Slots: 3
Deadlines
Internal Deadline: Monday, February 19, 2024, 5pm PT Closed.
LOI: March 13, 2024
External Deadline: May 8, 2024
Award Information
Award Type: Grant / Cooperative Agreement
Estimated Number of Awards: The exact number of awards will depend on the number of meritorious applications and the availability of appropriated funds.
Anticipated Award Amount: Ceiling: $3,000,000 per year / Floor: $250,000 per year
Who May Serve as PI: Individuals with the skills, knowledge, and resources necessary to carry out the proposed research as a Principal Investigator (PI) are invited to work with their organizations to develop an application. Individuals from underrepresented groups as well as individuals with disabilities are always encouraged to apply.
Link to Award: https://science.osti.gov/ascr/-/media/grants/pdf/foas/2024/DE-FOA-0003265.pdf
Process for Limited Submissions
PIs must submit their application as a Limited Submission through the Research Initiatives and Infrastructure (RII) Application Portal: https://rii.usc.edu/oor-portal/. Use the template provided here: RII Limited Submission Applicant Template
Materials to submit include:
- (1) Two-Page Proposal Summary (1” margins; single-spaced; standard font type, e.g. Arial, Helvetica, Times New Roman, or Georgia typeface; font size: 11 pt). Page limit includes references and illustrations. Pages that exceed the 2-page limit will be excluded from review. You must use the template linked above.
- (2) CV – (5 pages maximum)
Note: The portal requires information about the PIs in addition to department and contact information, including the 10-digit USC ID#, Gender, and Ethnicity. Please have this material prepared before beginning this application.
Purpose
The DOE SC program in Advanced Scientific Computing Research (ASCR) announces its interest in receiving applications that advance the field of quantum computing by developing enabling end-to-end software infrastructures. This FOA solicits applications from large crossdisciplinary teams that will advance computer science toward a software stack that is ready to leverage multiple quantum technologies, or will develop mathematical foundations, algorithms, and software tools toward quantum utility [1] demonstration for applications within the DOE mission.
SUPPLEMENTARY INFORMATION
Quantum information science [https://quantum.gov] has emerged as a promising area for the development of disruptive computing technologies. Since 2015, ASCR has organized several workshops that have indicated the potential of quantum computing for scientific applications [2 5] and has supported basic research to improve all layers of the quantum software stack including algorithms, programming languages, error mitigation, and compilers. The progress has been remarkable, however, practical applications of quantum computing that improve time-tosolution, or power-to-solution, or accuracy of the results with respect to the best classical system have not yet been deployed.

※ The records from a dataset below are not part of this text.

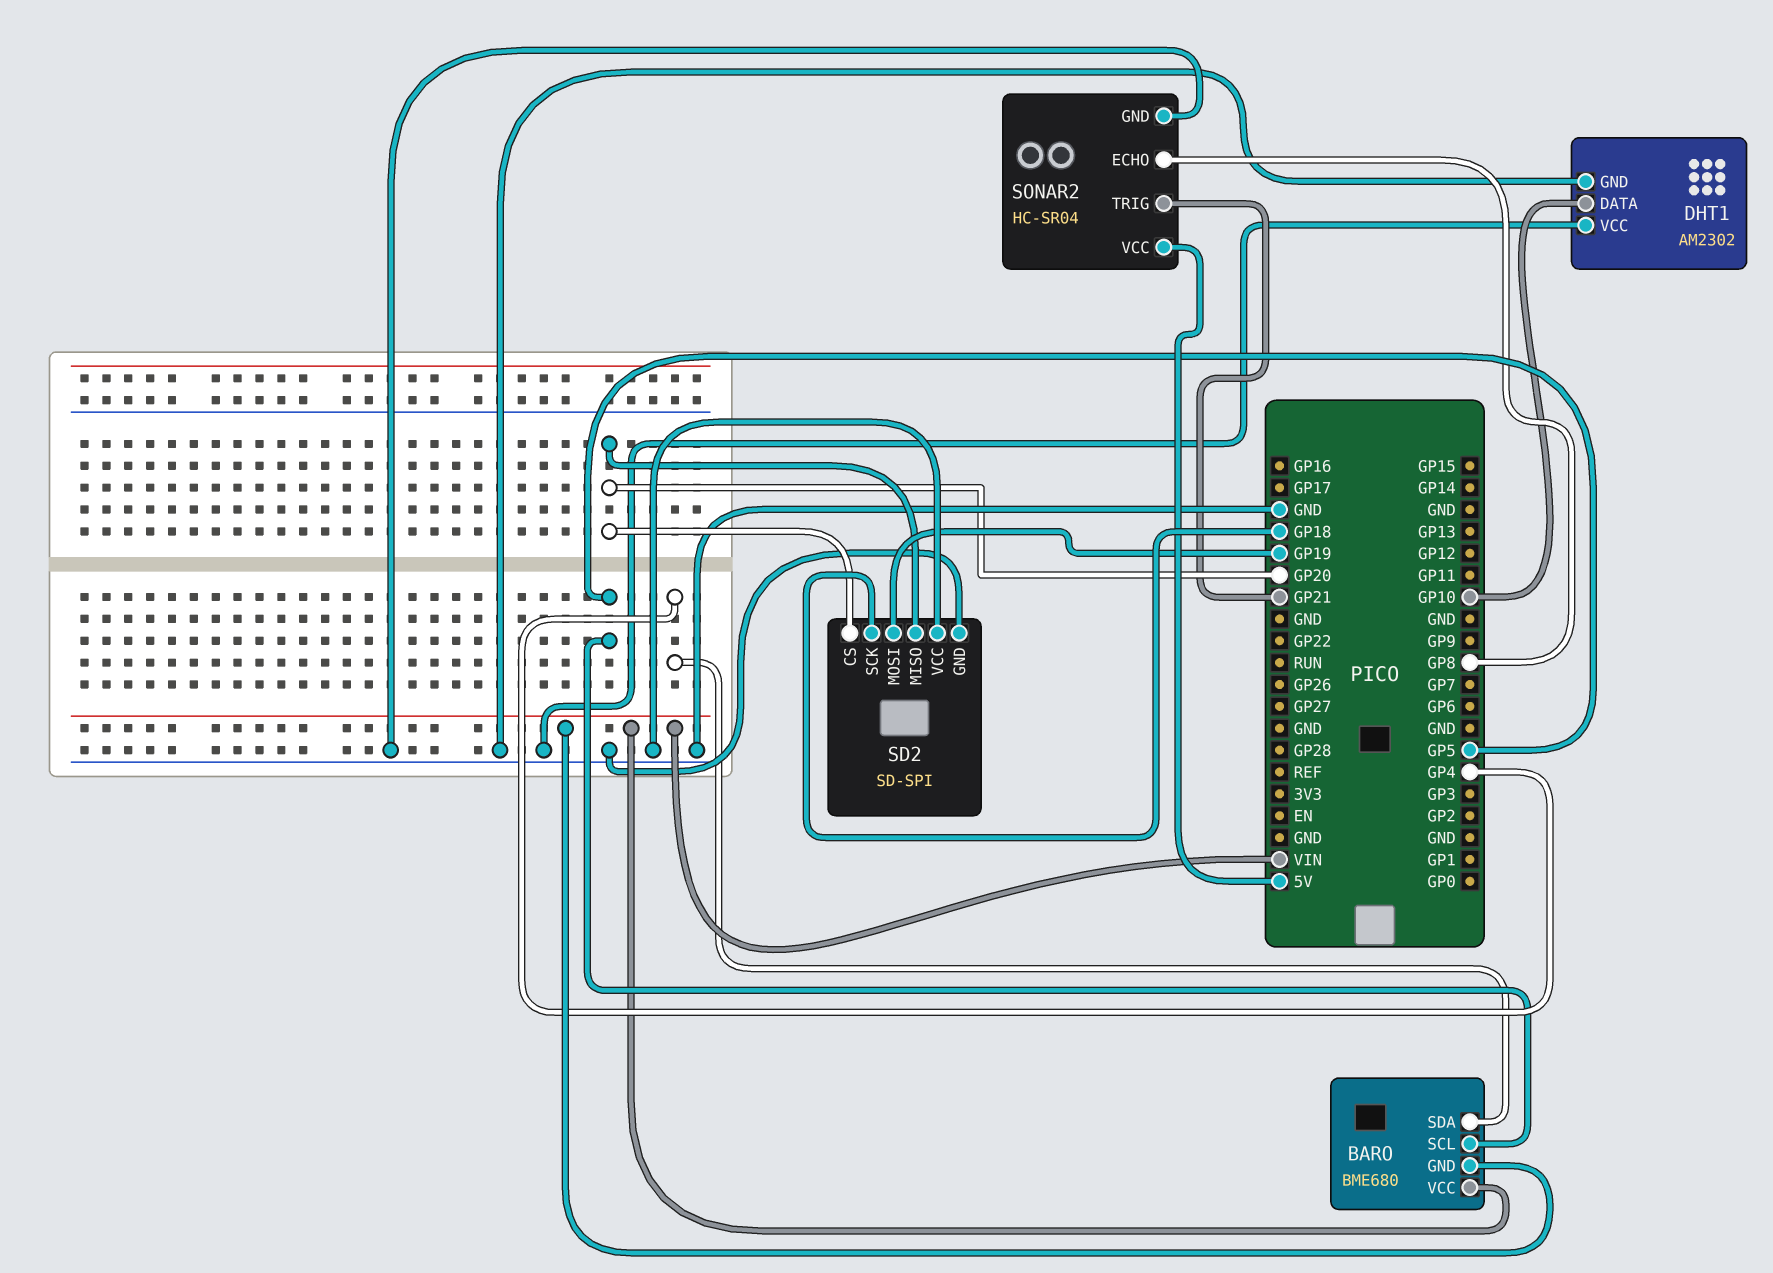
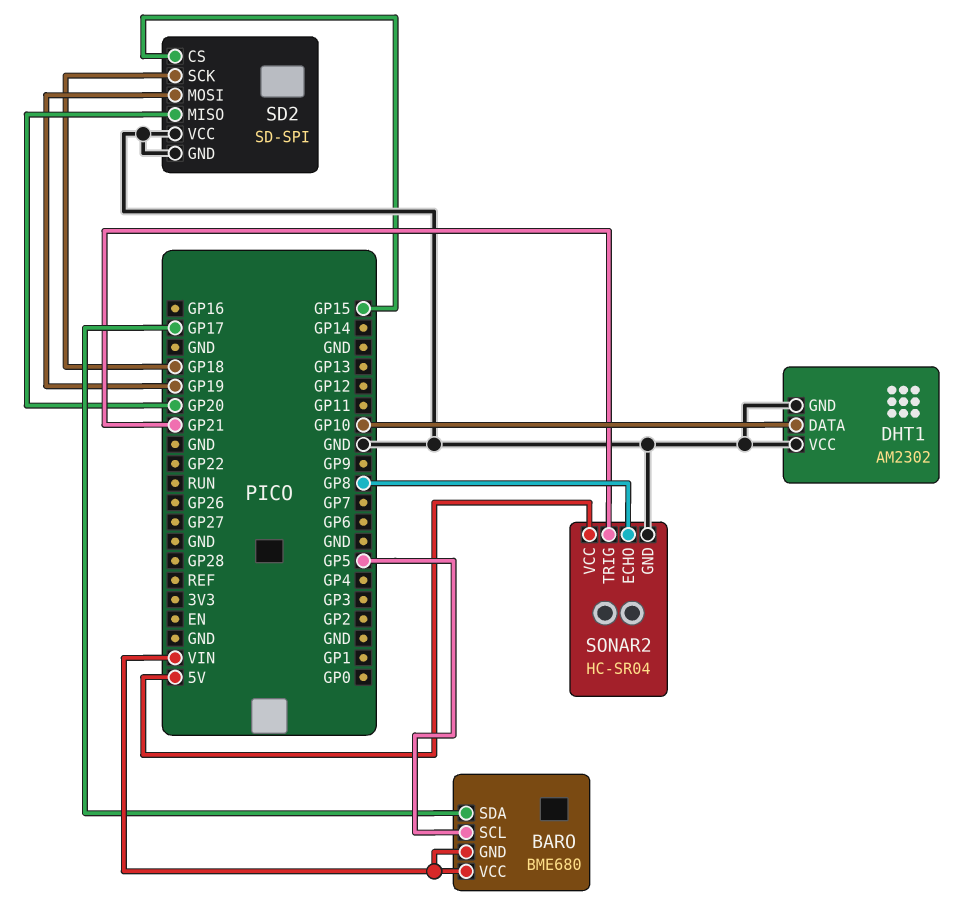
BARO pin SDA: GP4 -> GP17
SD2 pin CS: GP20 -> GP15

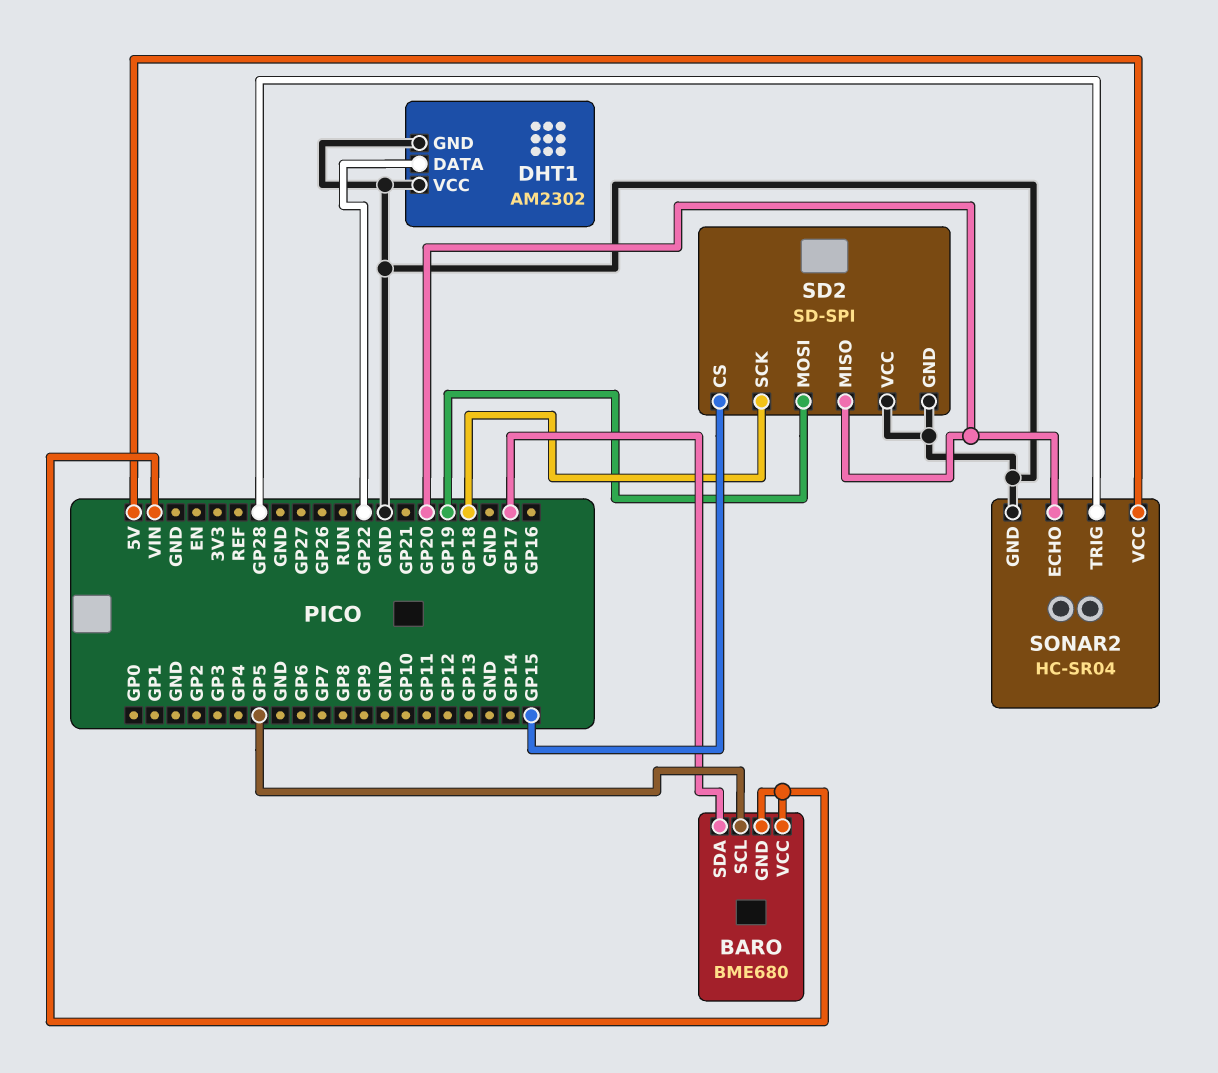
DHT1 pin DATA: GP10 -> GP22
SONAR2 pin ECHO: GP8 -> GP20
SONAR2 pin TRIG: GP21 -> GP28

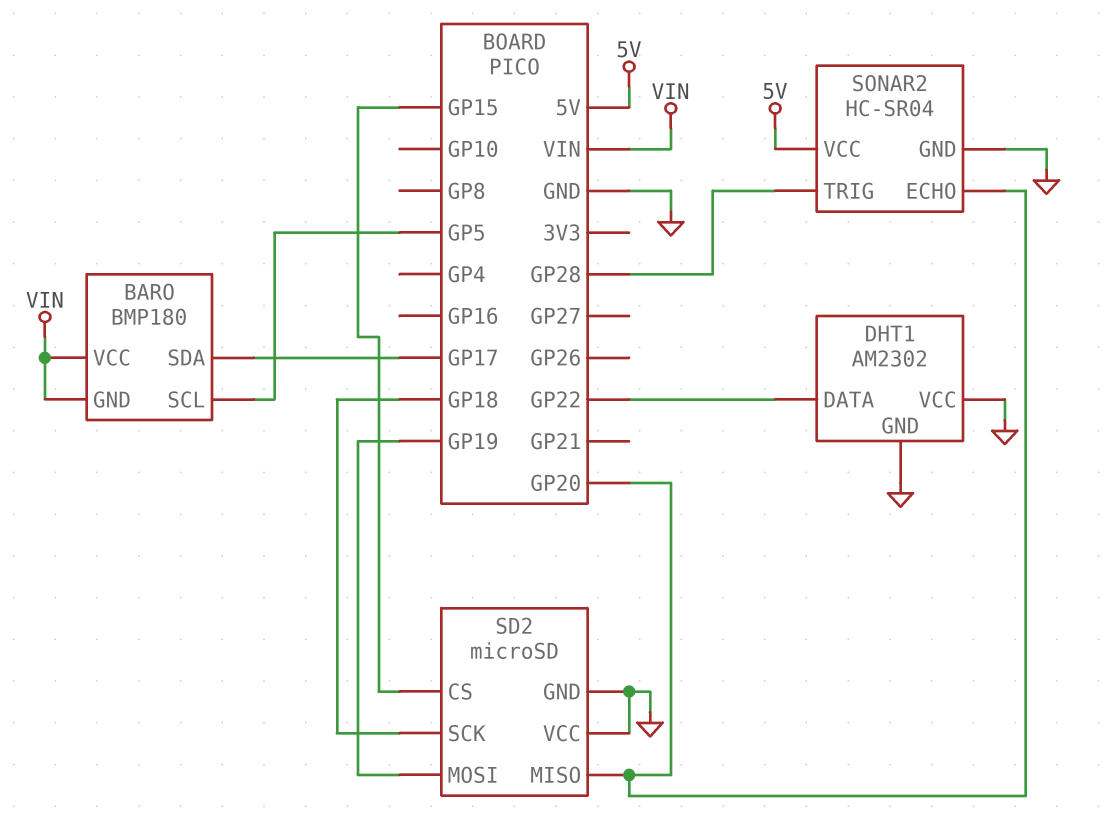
BARO: BME680 -> BMP180
SD2: SD-SPI -> microSD

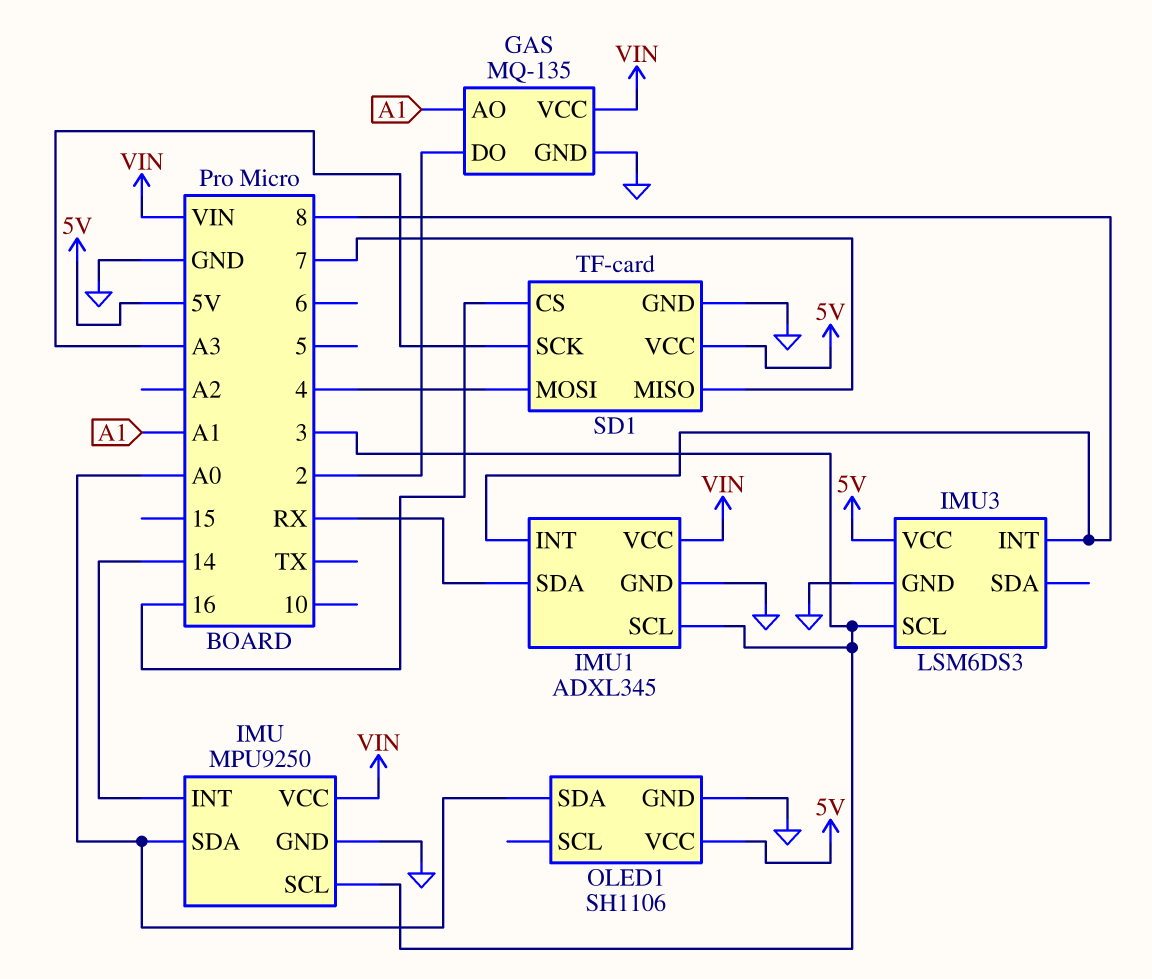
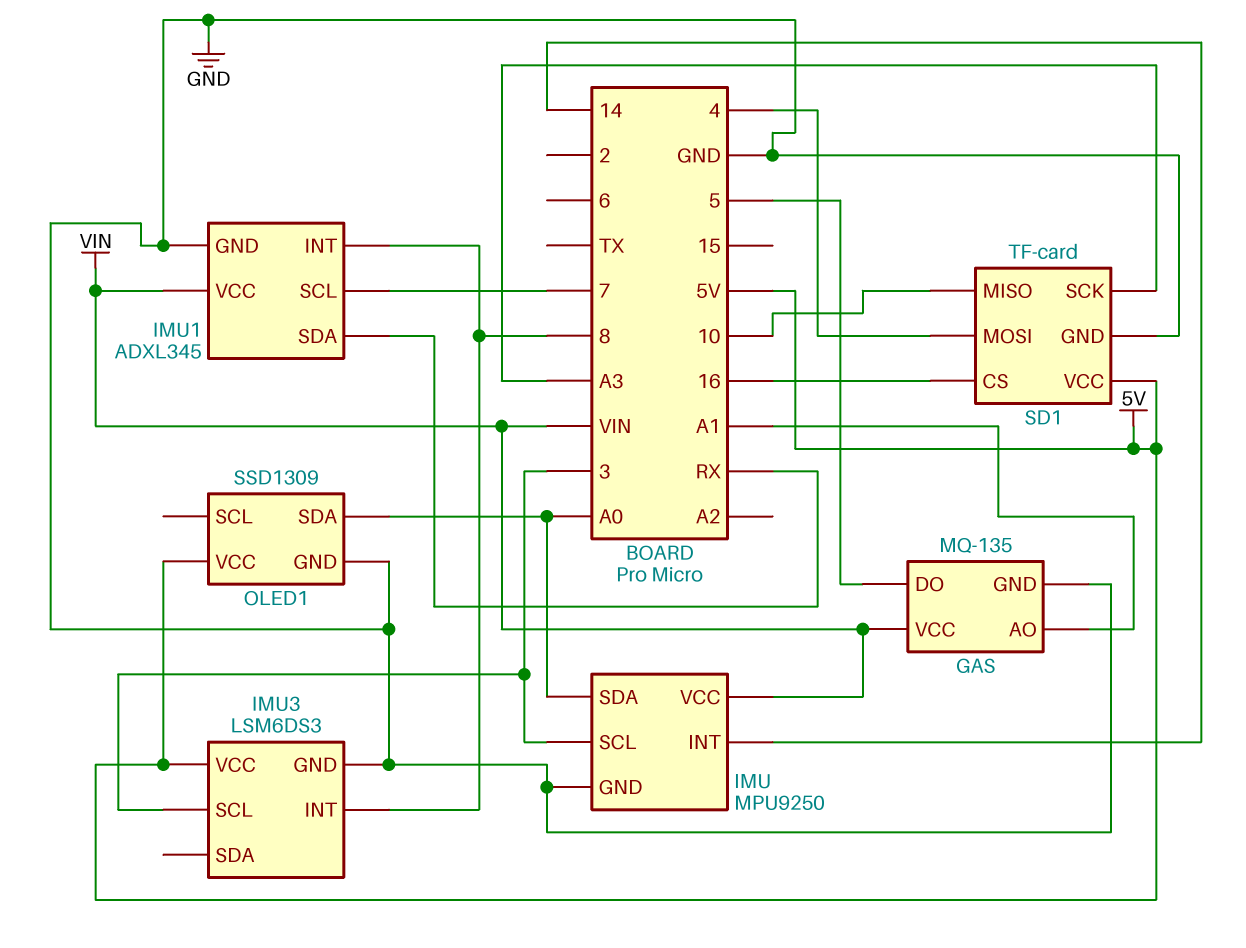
GAS pin DO: 2 -> 5
IMU1 pin SCL: 3 -> 7
OLED1: SH1106 -> SSD1309
SD1 pin MISO: 7 -> 10

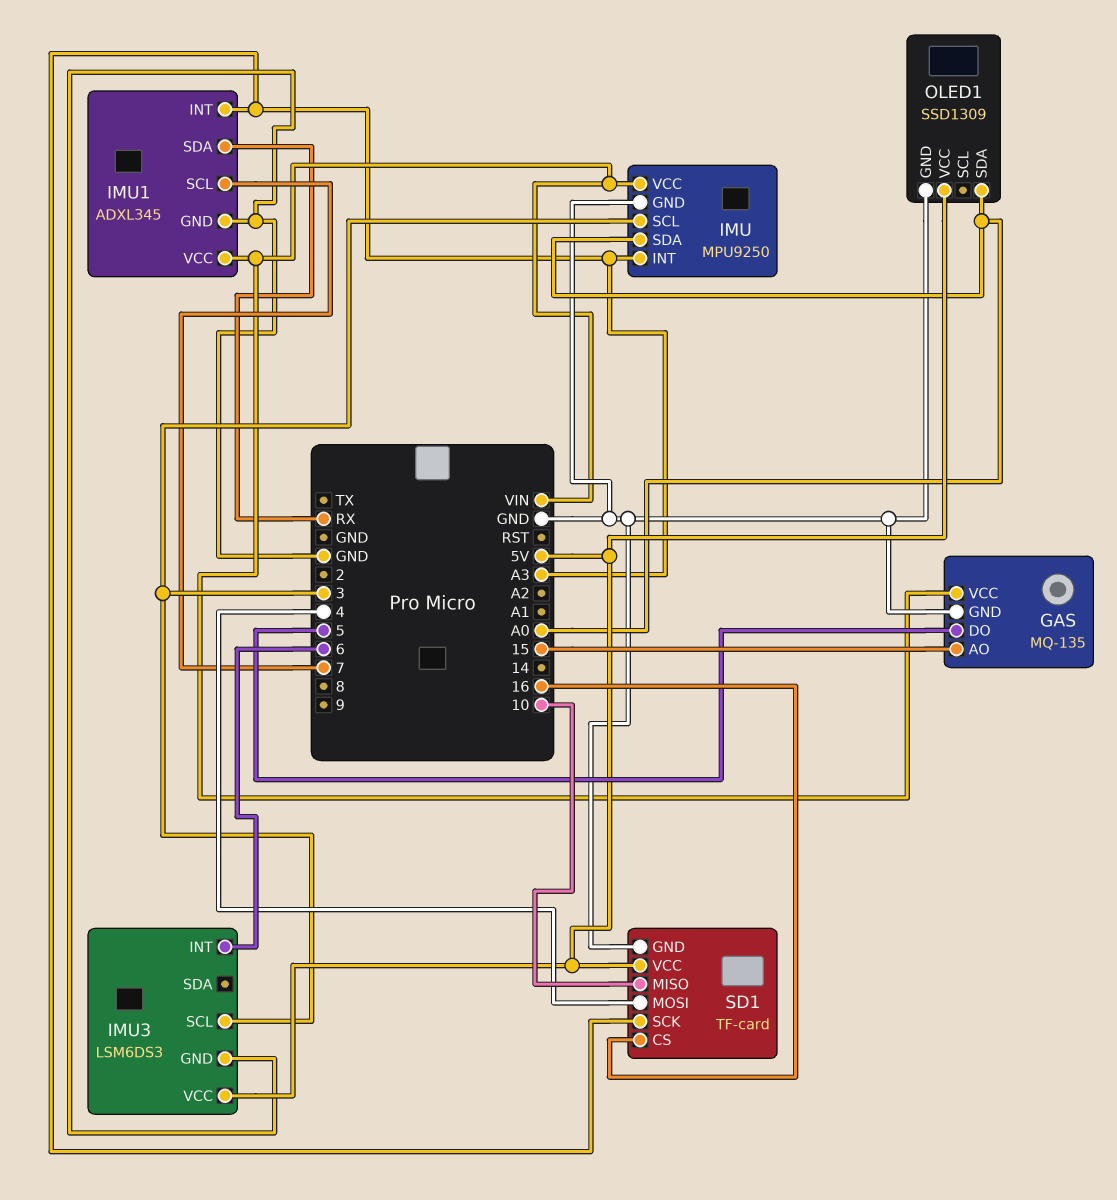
GAS pin AO: A1 -> 15
IMU pin INT: 14 -> A3
IMU1 pin INT: 8 -> A3
IMU3 pin INT: 8 -> 6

The 2023 Basic Research Needs Workshop in Quantum Computing and Networking [6] identified several priority research directions (PRDs); this FOA targets end-to-end software toolchains to program and control quantum systems and networks at scale (PRD1), quantum algorithms delivering quantum advantage (PRD2), and resilience through error detection, prevention, protection, mitigation, and correction (PRD4). These are key components for the development of a software ecosystem that must be ready to account for modularity and interoperability on one side, and for specialization and performance on another. Research proposed in response to this FOA must primarily focus on addressing one of the two topics described below:
Topic 1 – Modular Software Stack: The diversity of quantum computing architectures and hardware technologies is expected to persist into the foreseeable future; this is an important consideration that guides the advancement of computer science sought in this topic. The development of an integrated computational ecosystem requires a general-purpose quantum software stack that is adaptable to, and takes advantage of, multiple kinds of quantum hardware. We seek basic research in computer science and applied mathematics that: • Addresses practical and fundamental bottlenecks that hinder modularity and potential synergy among selected hardware technologies; • Pursues general approaches to integration that may remain relevant for future technologies; • Devises ways to embed quantum processors in parallel and distributed computing models; and • Integrates error management across the software stack.
Topic 2 – Quantum Utility: This topic aims to advance the research towards achievement and demonstration of quantum utility [1] by developing new algorithms and fine-tuning all levels of the software stack for a selected portfolio of promising problems within the ASCR mission. Applications should: • Choose generalizable application-inspired target problems; • Develop algorithms for optimized math kernels and math primitives for selected current (NISQ) and future quantum systems that significantly advance state-of-the-art performance for the selected target problems; • Adapt, if needed, any level of the software stack for the specific target problems; and • Estimate quantum resources by employing important complementary metrics, including energy-to-solution.
Verification protocols and tools are important for both Topic 1 and Topic 2 and should be discussed in the application.
Applicants must choose and specify Topic 1 or Topic 2 as the focus of their application. In the choice of Topic 1 or 2, proposed research is encouraged to consider multiple metrics, such as qubit count, gate fidelity, and qubit connectivity.